Erica Dawson (born 24 July 1994) is a New Zealand sailor. She competed in the 2020 Olympic Games in Tokyo, as crew for Micah Wilkinson in the Nacra 17 class. She competed in the Nacra 17 event at the 2024 Summer Olympics, where she won a bronze medal with Wilkinson.

==Career==
Born in Auckland, Dawson started sailing in her youth. She started sailing in Murrays Bay Sailing Club. She became the first girl to win the national championship in the Starling class. Dawson competed in the 2012 ISAF Youth Sailing World Championships together with Ellie Copeland, finishing fifth in the girls' 420 event.

Dawson continued her sailing career in the 49er FX class, with her first 49er FX competition being the 2014 49er & 49er FX European Championships in Helsinki where she placed 28th together with Copeland.

In 2019, Dawson switched to Nacra 17, first as helmsman but then switched roles with crew Micah Wilkinson.

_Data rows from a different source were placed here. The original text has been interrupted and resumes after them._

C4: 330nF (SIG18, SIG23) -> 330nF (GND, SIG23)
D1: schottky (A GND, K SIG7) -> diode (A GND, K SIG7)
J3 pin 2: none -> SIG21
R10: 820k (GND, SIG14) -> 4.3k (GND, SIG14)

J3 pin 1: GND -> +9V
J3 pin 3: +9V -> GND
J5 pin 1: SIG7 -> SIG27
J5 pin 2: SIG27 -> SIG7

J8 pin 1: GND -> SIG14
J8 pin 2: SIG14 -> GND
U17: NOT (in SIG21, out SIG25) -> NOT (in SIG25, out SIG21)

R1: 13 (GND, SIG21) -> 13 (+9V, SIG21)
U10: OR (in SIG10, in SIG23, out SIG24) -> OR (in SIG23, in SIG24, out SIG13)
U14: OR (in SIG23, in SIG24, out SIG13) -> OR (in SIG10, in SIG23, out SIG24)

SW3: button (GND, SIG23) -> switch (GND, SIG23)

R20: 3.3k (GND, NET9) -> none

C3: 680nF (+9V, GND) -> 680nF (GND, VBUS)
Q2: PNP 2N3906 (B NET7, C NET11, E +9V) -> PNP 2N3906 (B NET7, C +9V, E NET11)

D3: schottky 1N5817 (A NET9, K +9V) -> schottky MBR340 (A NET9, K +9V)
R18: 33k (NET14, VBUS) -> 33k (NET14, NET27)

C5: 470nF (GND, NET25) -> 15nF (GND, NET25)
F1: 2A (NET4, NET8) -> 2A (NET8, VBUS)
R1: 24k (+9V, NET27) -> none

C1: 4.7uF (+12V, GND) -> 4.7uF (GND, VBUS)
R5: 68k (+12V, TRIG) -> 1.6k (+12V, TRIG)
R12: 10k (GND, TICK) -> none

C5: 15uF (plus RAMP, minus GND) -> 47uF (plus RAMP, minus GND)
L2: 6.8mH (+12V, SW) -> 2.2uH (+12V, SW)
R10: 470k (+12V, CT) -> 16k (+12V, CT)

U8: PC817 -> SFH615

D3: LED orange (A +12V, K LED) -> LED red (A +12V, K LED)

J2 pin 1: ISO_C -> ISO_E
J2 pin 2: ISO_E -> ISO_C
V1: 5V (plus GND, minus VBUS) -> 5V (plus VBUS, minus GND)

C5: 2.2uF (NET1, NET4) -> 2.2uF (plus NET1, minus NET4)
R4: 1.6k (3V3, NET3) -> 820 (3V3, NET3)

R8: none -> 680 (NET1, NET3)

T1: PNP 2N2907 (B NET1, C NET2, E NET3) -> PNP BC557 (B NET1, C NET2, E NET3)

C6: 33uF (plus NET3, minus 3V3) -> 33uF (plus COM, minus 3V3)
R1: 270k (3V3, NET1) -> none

They finished 7th in the 2020 Nacra 17 World Championship in Melbourne. In March 2020, the duo was selected for the 2020 Tokyo Olympics in the Nacra 17 event. The sailing duo, coached by Jo Aleh, practised with Australian duo Jason Waterhouse and Lisa Darmanin for the event. In June 2021, during the preparations for the Olympics, Dawson broke her fibula while practising. In the 2020 Olympics, they finished 12th in their Nacra 17 event.

In 2021, Dawson and Liv Mackay were selected for the New Zealand SailGP Team team in the SailGP series. Dawson sailed as a strategist for New Zealand SailGP Team.

During 2022, Wilkinson and Dawson continued to sail in the Nacra 17 and finished second in the Nacra 17 European Championship in Aarhus. The duo was coached by former Tornado sailor Antón Paz. In the following Nacra 17 World Championship in Halifax, they finished 9th.